Rio Bermejito: si tratta di un piccolo paese perso in mezzo al Chaco (vedi più avanti), dove prendemmo alloggio nell’albergo di Carlos Schumann, che fu anche la nostra guida (altamente consigliabile, il migliore). Carlos ci mise a disposizione l’unico albergo rotondo nel quale io abbia mai abitato, una specie di trullo. Rio Bermejito fu la base di partenza per le escursioni che organizzammo nella zona, tra le quali ritengo imperdibile la navigazione sul rio Bermejito (stesso nome del paese, ma questo è un fiume) verso la confluenza con il grande rio Bermejo, dove una enorme laguna ospita un grande quantità di uccelli. Come pure è imperdibile l’esplorazione della foresta del Chaco e la visita alle comunità Toba che ci vivono. Rio Bermejito sorge isolato ai bordi della foresta e per raggiungerlo bisognava allora percorrere, lasciato l’asfalto della strada che corre verso nord, quattordici chilometri di strada polverosa. Non era un limite da poco, anche se quattordici chilometri sembrano pochi, perché aveva il fondo di terra e quando arrivava un temporale si trasformava in una striscia di fango, una poltiglia tenace e appiccicosa che lasciava passare solo i 4x4 più potenti. Per tutti gli altri mezzi di trasporto c’era solo da attendere che trascorresse almeno una giornata di sole prima di potersi muovere. Tutto sperimentato personalmente. Da allora questi ultimi quattordici km saranno stati asfaltati?

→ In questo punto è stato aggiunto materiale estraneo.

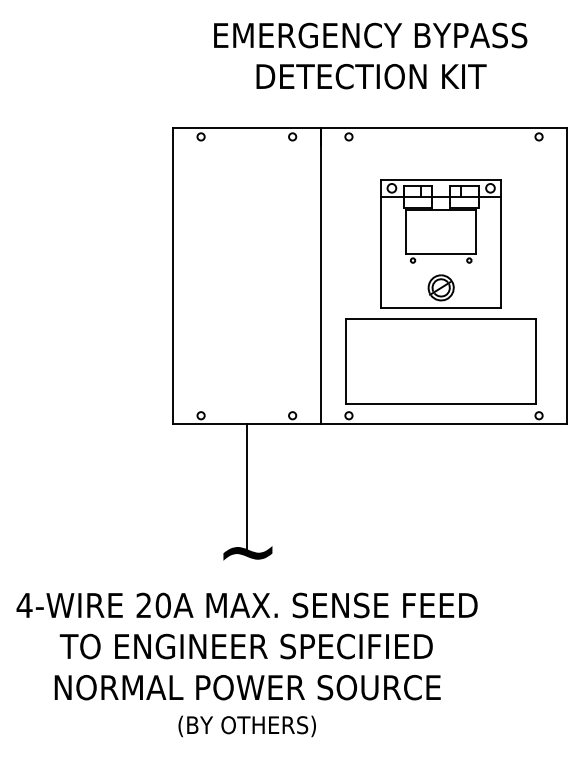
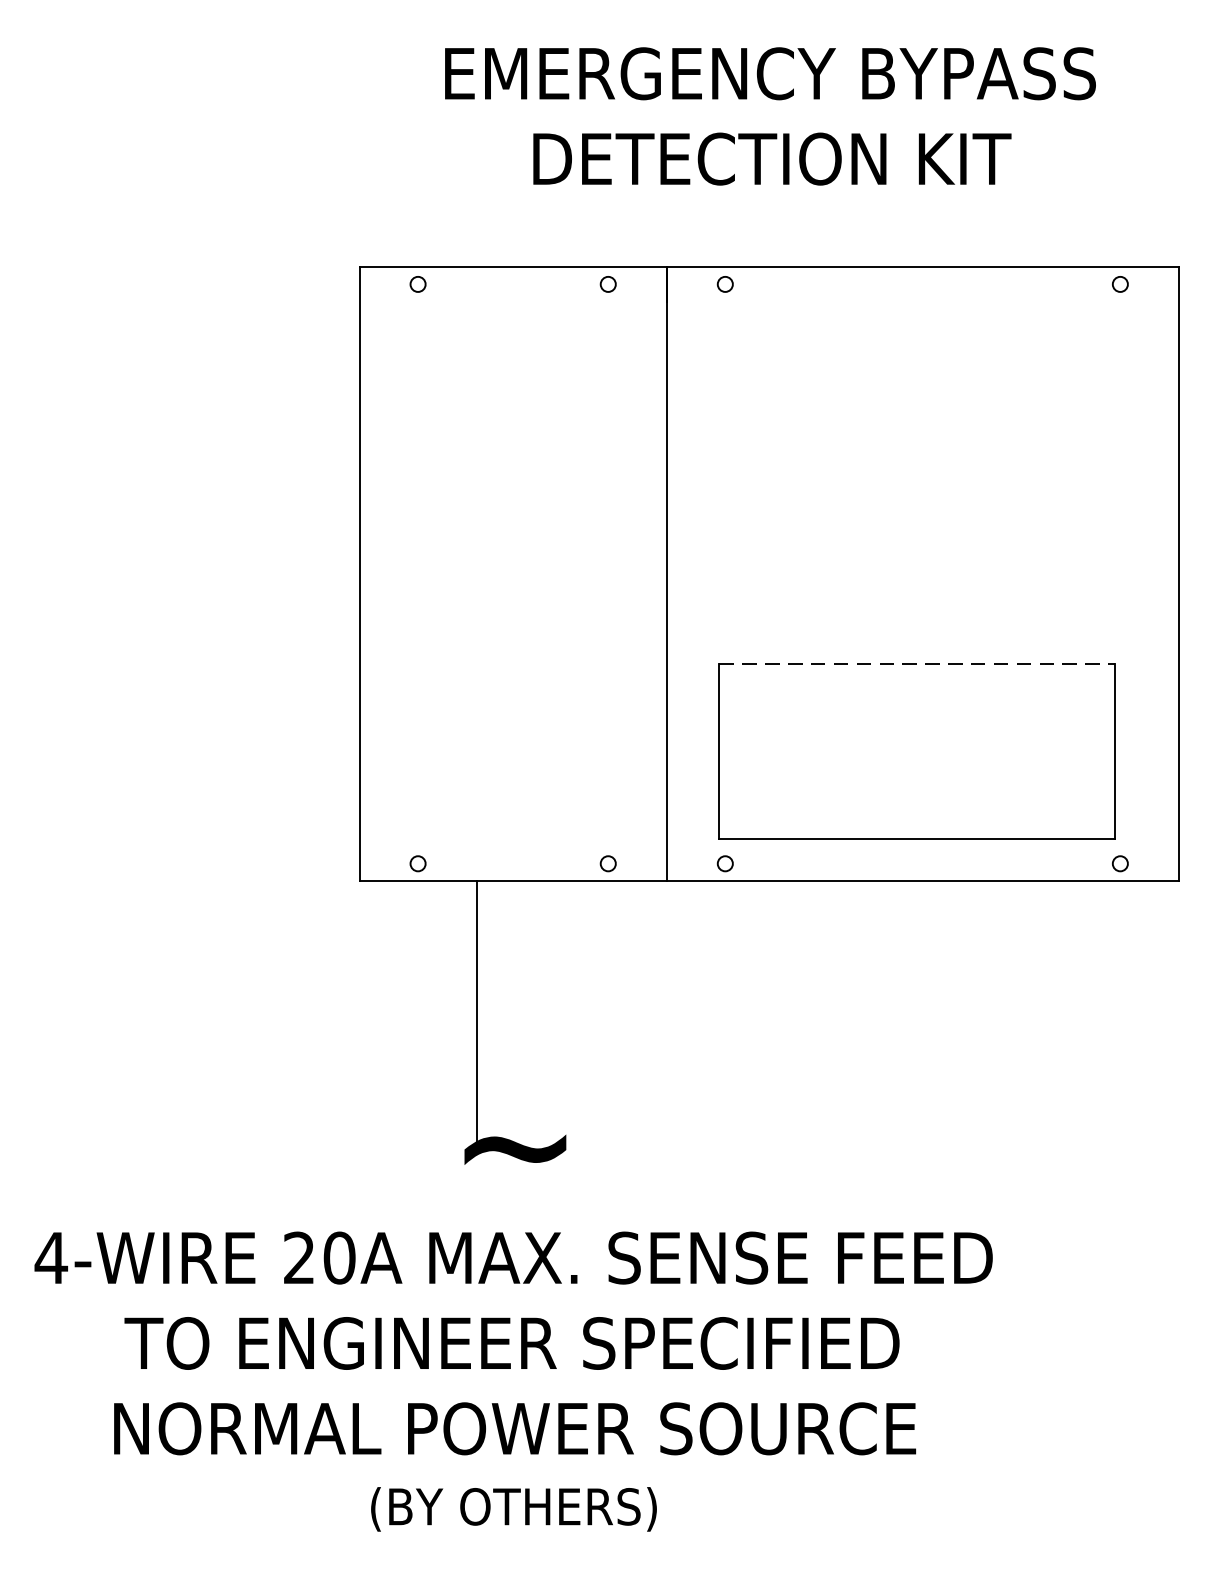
part: (440, 243) -> (915, 505), removed
line: (441, 319) -> (917, 663), solid -> dashed
line: (247, 487) -> (477, 1012), moved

Il Chaco: Chaco non è solo il nome della provincia, ma con l’aggiunta di un ‘Gran’ diventa una sterminata foresta, in parte umida e in parte secca, che si estende dal Paraguay fino all’Argentina centrale, molto più estesa dell’omonima provincia. Per comprendere cosa significhi vivere nel Gran Chaco, va aggiunta qualche informazione su questa foresta unica al mondo. C’è poca ombra nel Chaco, gli alberi di alto fusto non sono numerosi. Così la luce del sole può raggiungere il suolo e consentire la crescita di un'infinità di piante che generano un groviglio inestricabile, inaccessibile. 

Il Chaco - argentina
Fa molto caldo nel Chaco, molto, quasi tutto l’anno e, come sappiamo, le piante che devono resistere al caldo hanno più spine che foglie. Così quasi tutte le piante del Gran Chaco sono spinose, terribilmente spinose. Molte specie di cactus e di ficus dalle forme originali e sinuose - e su queste le spine sono d’obbligo - si mescolano ad alberi e cespugli rigogliosi e verdissimi, apparentemente innocui, ma dotati di spine terribili, alcune tanto piccole da risultare quasi invisibili, altre lunghe un palmo. Queste ultime, usate come pugnali, potrebbero uccidere una persona. Sembrava esserci una sola pianta senza spine nel Chaco, che assomiglia al ficus Benjamin, e Carlos – la nostra guida - ce la mostrò con orgoglio. Dopo aver fatto attenzione per giorni a dove posavamo le mani e i piedi, accarezzammo le foglie e i rami della pianta senza spine come fossero le mani e le braccia di un amico non incontrato da tempo. Ci si sposta solo su sentieri ben tracciati, non si attraversa la foresta fuori da essi, perché il Chaco è impenetrabile. El Impenetrable, come viene chiamato ufficialmente.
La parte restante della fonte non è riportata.